From the Pout-Pout Fish series

An undistinguished addition to the infuriatingly overstuffed shelves of anger-management treatises.

Pout-Pout goes off the deep end.

Plainly afflicted with anger issues, Mr. Fish leverages a broken knickknack, difficulty finding glue, and the mild reactions of his neighbors to his plight into a towering, out-of-control tantrum. Mrs.

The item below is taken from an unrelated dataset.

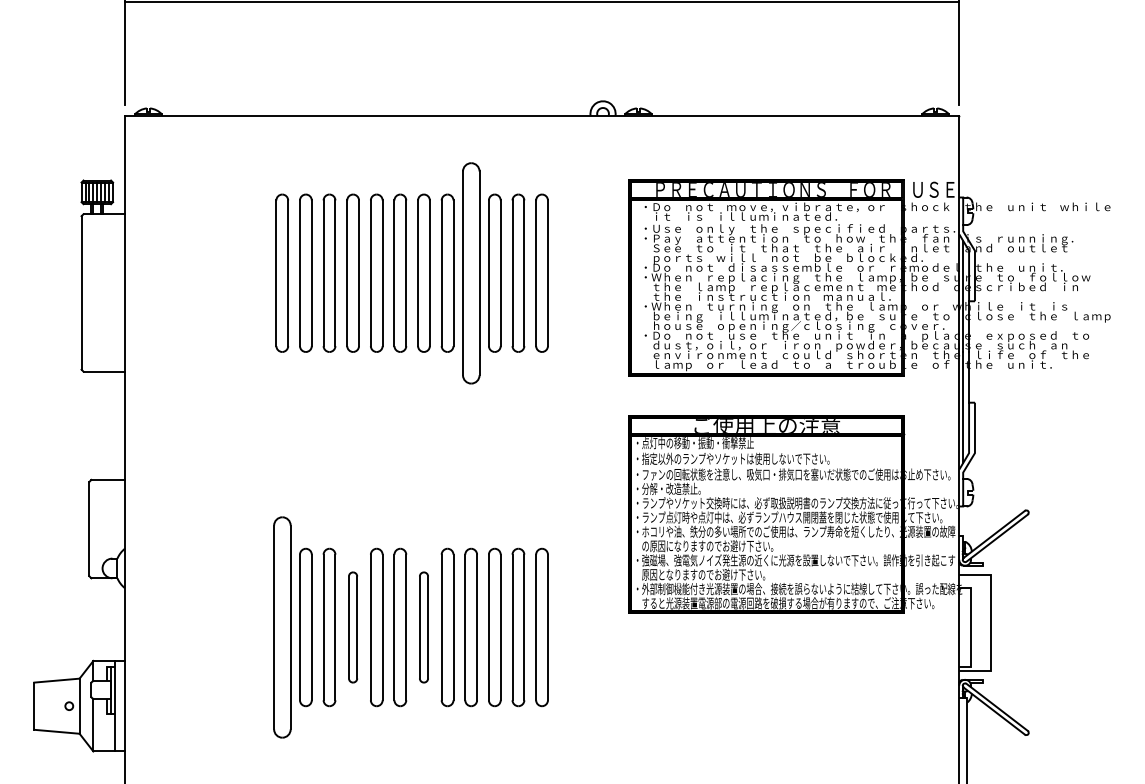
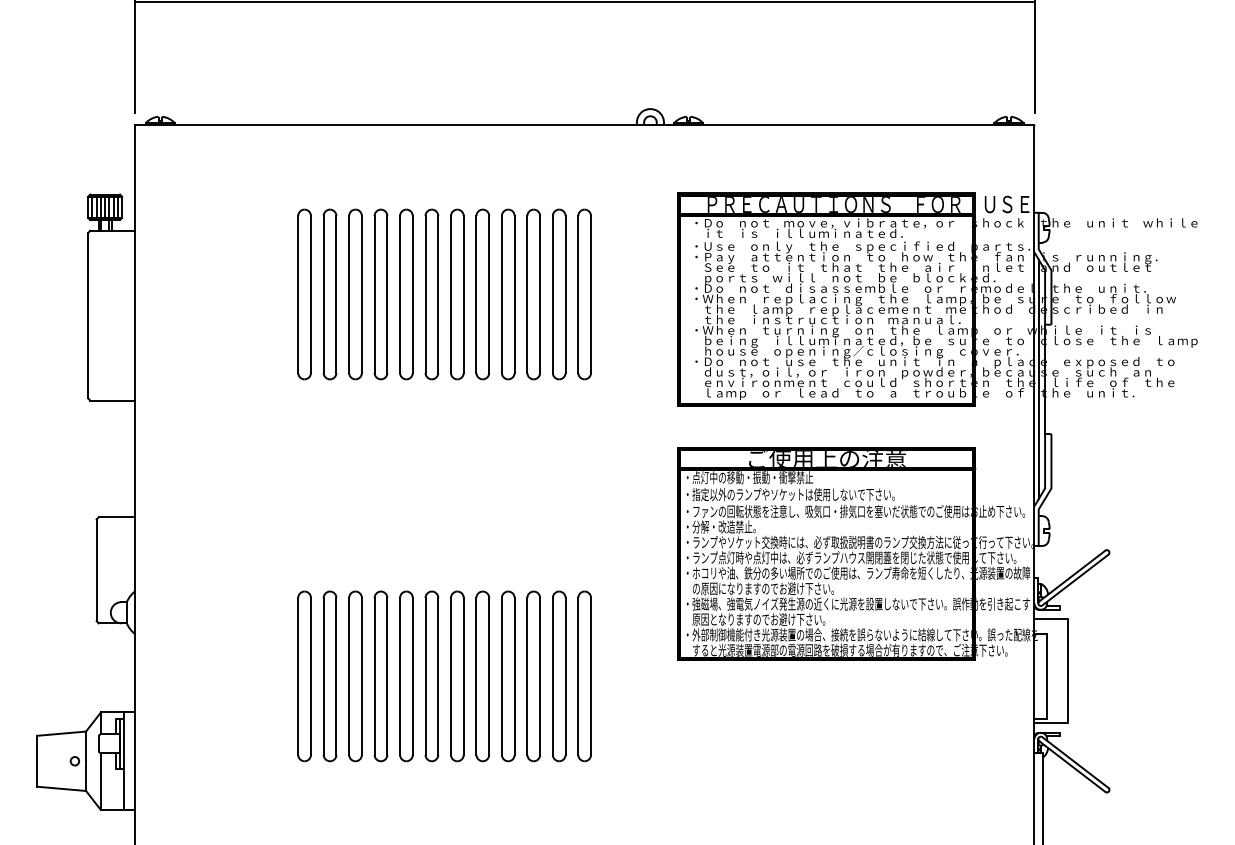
part: (470, 272) -> (507, 293), size x0.71
part: (281, 627) -> (303, 676), size x0.71
part: (352, 627) -> (380, 676), size x1.43
part: (423, 627) -> (456, 676), size x1.43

Squid offers a tried-and-true (though, at least for a fish, physically impossible) counterstrategy: “To get started, simply breathe. / Then slowly count from one to ten / To counteract the seethe.” Miss Shimmer, another fish, suggests using his words to talk out his feelings…which he does (though only in the pictures, as Diesen declines to use her words to describe what he actually says). Finally, “with words and self-compassion / I bring anger to a stop,” and once he’s gotten his “grrrrr” out, the glue even turns up so that in no time fish and fracture are both “good as new.” Unlike the “seethe” in Molly Bang’s When Sophie Gets Angry—Really, Really Angry… (1999) or Polly Dunbar’s Red Red Red (2020), the rage here comes across as manufactured rather than genuine—and the coping techniques are more described in general terms than actually demonstrated. Hanna’s cartoon cast of fancifully colored deep-sea denizens is as googly-eyed as ever. He adds some amusing details, as with the labels on Mr. Fish’s storage bins (“Might Need Someday” and “Not Sure will look later”), but the souvenir from “Machoo Poochy” is an unfortunate choice. (This book was reviewed digitally with 10-by-20-inch double-page spreads viewed at 75% of actual size.)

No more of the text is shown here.